[]
謙渡堂。
水依然與餘瀲山站在如意身側,看著她平靜呼吸的樣子,終於微微鬆了口氣。
薛鳴玉站在一旁,輕聲道,“妖毒已經褪去,沒有事了,隻是還要戒丹藥之癮。”
“要如何戒?”水依然關切地問道。
薛鳴玉歎了口氣:“最乾脆的辦法就是強製戒斷。藥物與療法,都隻有輔助作用,並且容易反複發作。隻有強製戒斷,讓身體感受到深入骨髓的絕望,才會徹底絕了對妖氣的渴望。”
“那……要怎麼強製戒斷?”餘瀲山聲音發緊,他預感不會很容易。
“等發作的時候,綁起來,熬過去。”薛鳴玉垂眼看著如意,說道。
“如果……熬不過去,會怎麼樣?”水依然擔心道。
“會變成廢人。”薛鳴玉的話很輕,卻好似石頭砸在師徒二人的心間。
“走,先回藏劍鋒。”水依然抱起如意,眾人往回飛去。
藏劍鋒,水依然、餘瀲山、薛鳴玉,半夜趕過來的燕南喬都圍在柳如意的身邊。
柳如意無聲無息地睡著,好似一點煩惱也沒有。
但沒有人敢懈怠,眾人或坐,或立,都靜靜地守著。
太陽將下山時,若風禦劍而來,原是齊非白向鳴玉求助。鳴玉點頭,囑咐瀲山,若是如意有什麼動靜,定要趕忙來喊他。
楚南府邸,織海樓,青巒劍派的弟子們守在門外。
房門內,薛鳴玉刺破自己的指尖,將血喂入了羅琦玉的口中,他的妖毒很輕,一點點血液便可解開。

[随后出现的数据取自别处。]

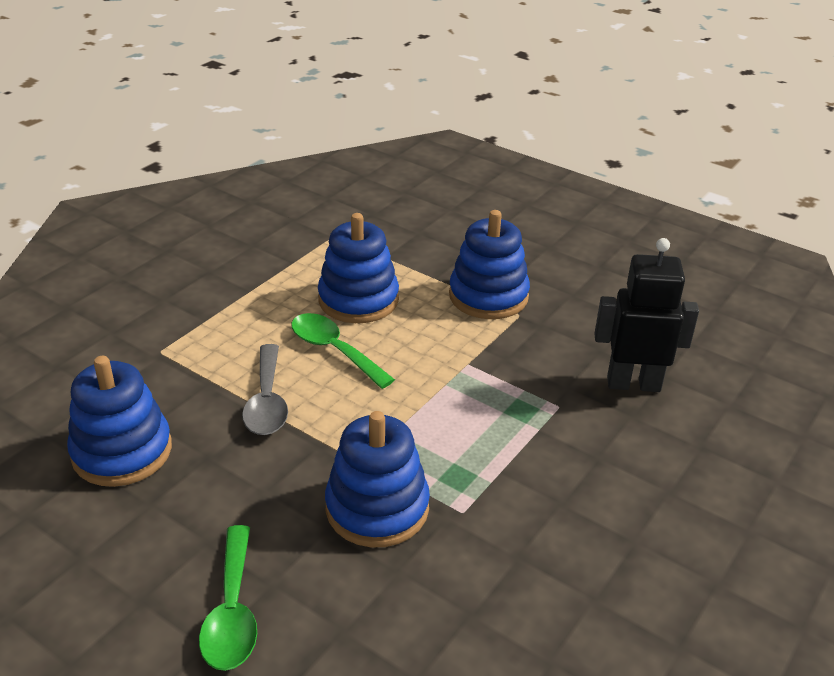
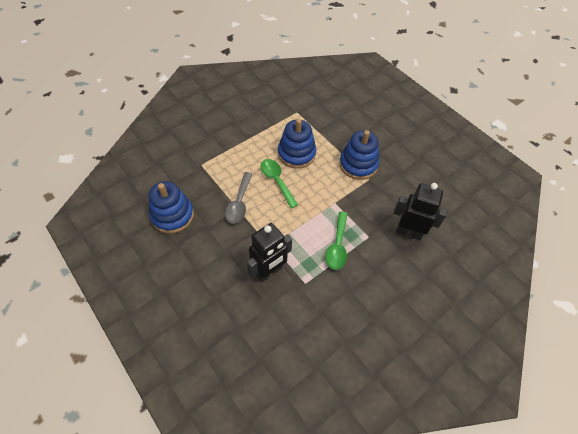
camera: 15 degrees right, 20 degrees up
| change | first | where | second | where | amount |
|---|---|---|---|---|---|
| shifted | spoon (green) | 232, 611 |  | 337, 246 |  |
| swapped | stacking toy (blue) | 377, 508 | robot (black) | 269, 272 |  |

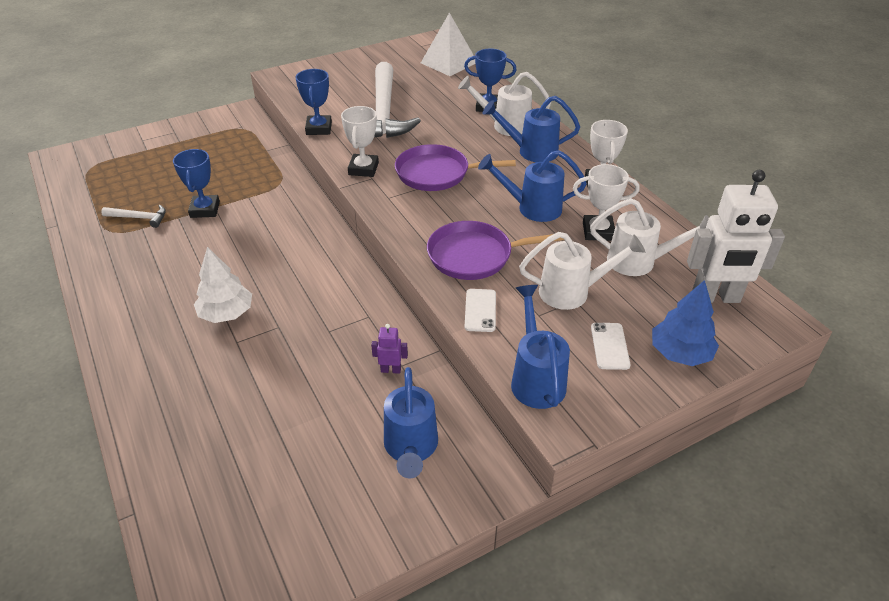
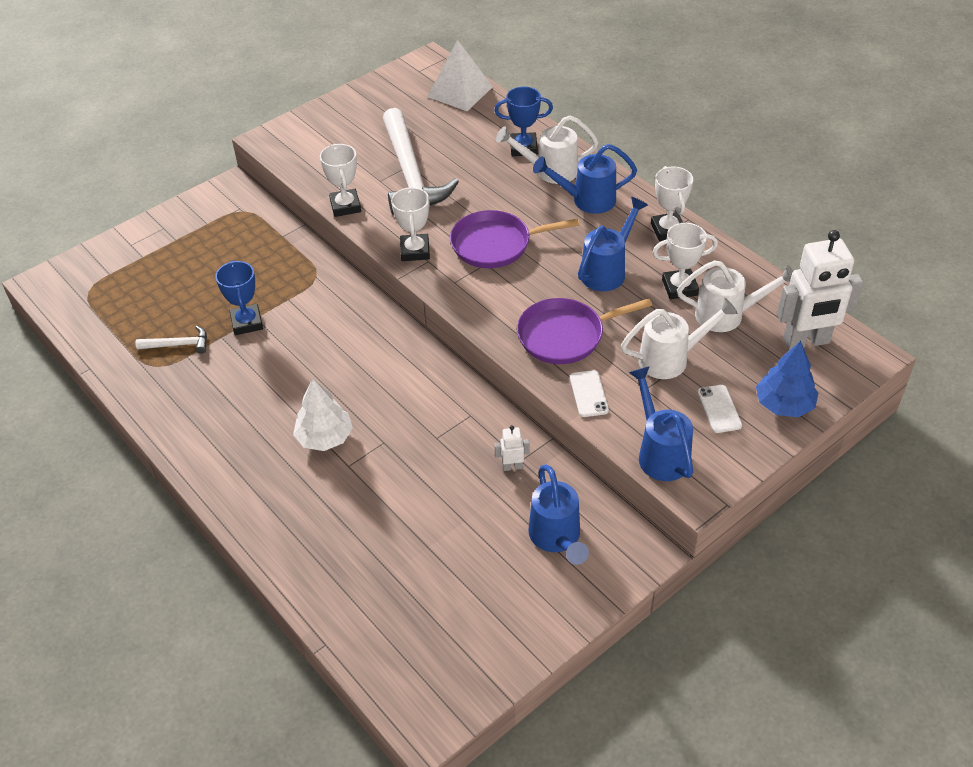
camera: 10 degrees left, 5 degrees up
| change | first | where | second | where | amount |
|---|---|---|---|---|---|
| repainted | trophy (blue) | 319, 128 | trophy (white) | 345, 206 |  |
| repainted | robot (purple) | 391, 370 | robot (white) | 512, 466 |  |
| rotated | watering can (blue) | 532, 208 |  | 607, 271 | 135 degrees clockwise |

看著薛鳴玉手蒼白的臉色,齊非白歎了口氣,給他端了一大碗黑漆漆的補藥,“師兄,喝。”
薛鳴玉就知道齊非白在這裡等著他,接過來,一聲不響地咕嚕咕嚕地喝了下去。
從前在藥王穀,齊非白無意中撞見他給病人喂血解毒,嚇得哇得一聲哭出來,說那些病人都是魔鬼,要吸師兄的血。最後還是穀主譚清玄,過來哄住了他。
自那以後,一旦撞見鳴玉給病人治病,不管什麼病,不管怎麼治,齊非白都會默默給他端上一碗十全大補湯。
薛鳴玉知道這是小師弟關心自己,從來都是順從喝下。
床榻上,羅琦雲打著冷顫,薛鳴玉輕按他的命脈,沒有多少妖力留在他的身體裡,他應當過段時間就好了。
此時,瀲山衝進來道,“鳴玉,快和我走,如意……不好了。”
藏劍鋒,皎月小屋,薛鳴玉忙慌進入如意房中,隻見水依然緊緊按著如意的雙臂,燕南喬則按著她胡亂踢打的雙腿。
“師尊,我好難受。”
此刻,柳如意感覺自己好似一塊浮木,被浪花推至高處又拍到海底,海水不停地拍在她的身上,她仿佛要窒息而亡。
於是,她瘋狂的掙紮著,企圖抓住任何可以帶她逃離的東西。
她望向天花板,卻看見牆體開裂,不斷塌陷,要墜在她的身上,不由得哭喊出聲。
薛鳴玉見狀,連忙拿出白綢,將柳如意的雙手雙腳綁在床上,又塞了一段在她口中。
四肢被綁住的感覺與曾經悅來樓的噩夢何其相似。柳如意驚恐萬分,好似看見謝茂又獰笑著朝自己走來,於是掙動地更猛烈了。
薛鳴玉與燕南喬合力,將柳如意的腰也綁住,她的動靜才小了一些。
一盞茶後,柳如意好似木偶一般平靜下來,時不時地,抽搐兩下。
餘瀲山心中不忍,“一定要這樣嗎?”
薛鳴玉輕輕擦去如意額頭的汗,“是,如果不綁住她,弄不好,會自裁的。”
“這個過程……很痛苦,但如意……必須要熬過去。她那麼喜歡練劍,如果以後連劍也拿不起來,大概……她會瘋的。”
燕南喬第一個受不了,前幾日他還和如意並肩作戰,今夜卻眼睜睜看她吃這樣的苦,他心裡實在難受,便走了出去,在皎月小屋外守著。
夜深了,餘瀲山看如意沉靜良久,想為她鬆鬆綁,卻被薛鳴玉攔住了。
此時,柳如意忽得睜開了眼,嗚嗚嗚地掙紮起來。
這一次,她感覺身上好似有無數個黑洞,瘋狂的想從外界吸收什麼。但她全身都被綁住,隻能不斷地晃動四肢,扯動著白綢。